Dans un terrain humide où l'autan pluvieux
Soufflait depuis trois mois l'orage et les tempêtes ;
À travers des guérets dont les sillons fangeux
Eussent d'un Alexandre arrêté les conquêtes ;
Quelques maigres fourmis lentement se traînaient :
La faim leur commandait ce périlleux voyage.
Pour recueillir des grains dispersés par l'orage
Plusieurs partaient ensemble, et fort peu revenaient :
Les unes, en plain champ avec peine avancées,
Traînant un précieux mais funeste fardeau,
Demeuraient avec lui dans la vase enfoncées ;
D'autres fuyaient la mort, et la trouvaient dans l'eau.
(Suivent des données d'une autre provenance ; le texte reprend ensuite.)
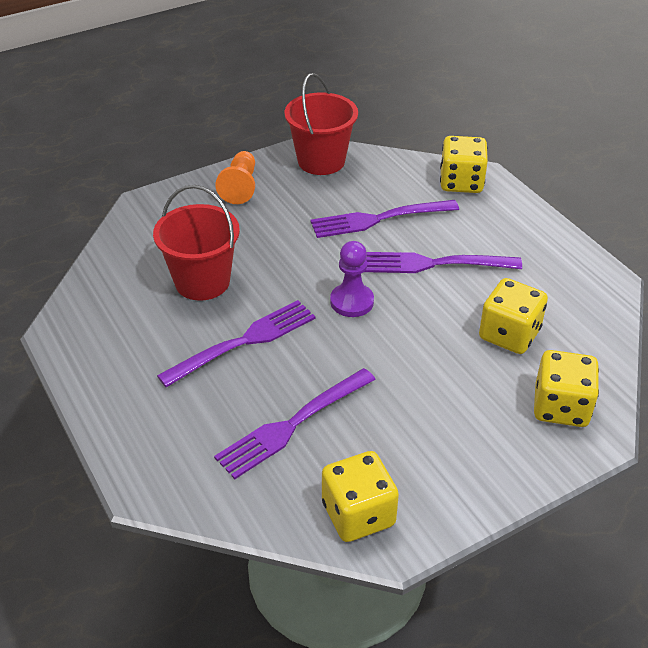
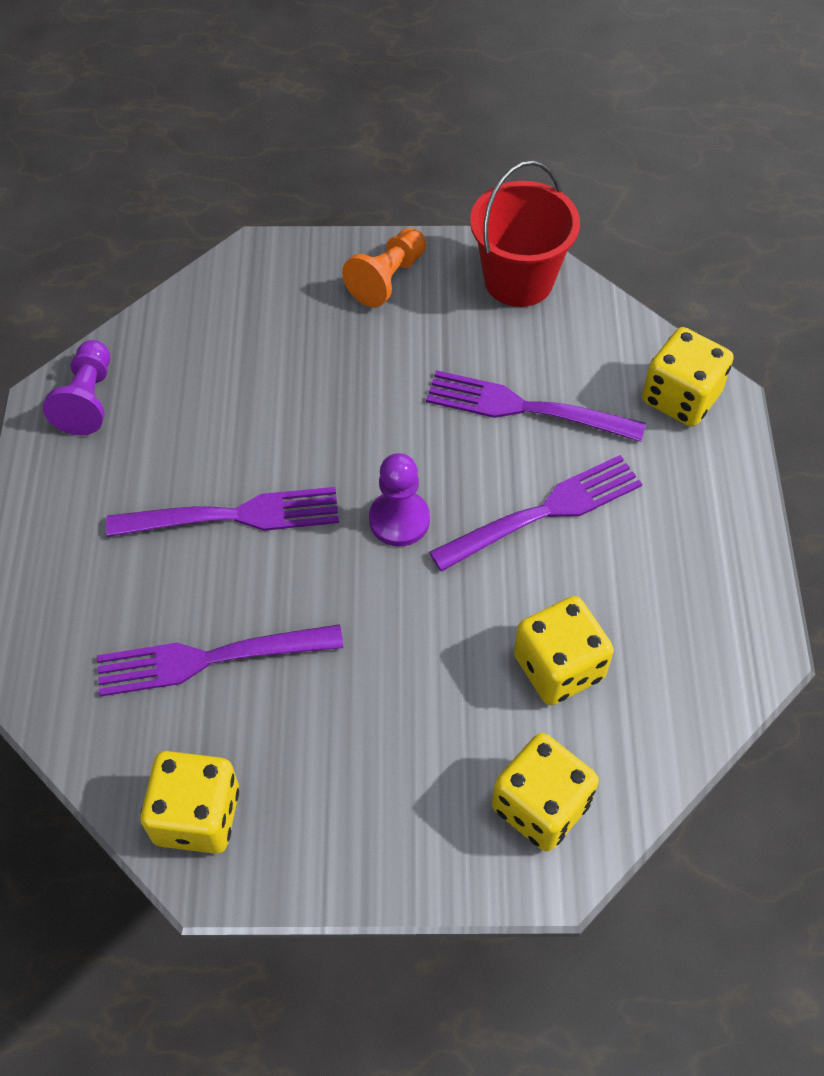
camera: 30 degrees right, 15 degrees up
(88, 319) = (88, 399): none -> purple pawn
(202, 282) = (246, 405): red bucket -> none
(434, 264) = (544, 512): purple fork -> purple fork turned 120 degrees clockwise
Il fallait pénétrer fort avant dans les terres
Depuis que d'alentour enlevant tous les grains,
Les plus grosses fourmis, citoyens mercenaires,
En avaient fait remplir de vastes magasins.
Sans peine on eût nourri toute la fourmilière,
De ces amas de bled entassés à dessein
D'affamer à plaisir la république entière
Pour lui prêter ensuite un secours inhumain.
Le bled publiquement se vendait à l'enchère ;
On exigeait sans honte un injuste salaire ;
Il fallait, pour le moins pendant une saison,
Que pour ces fainéants chacun fît la moisson.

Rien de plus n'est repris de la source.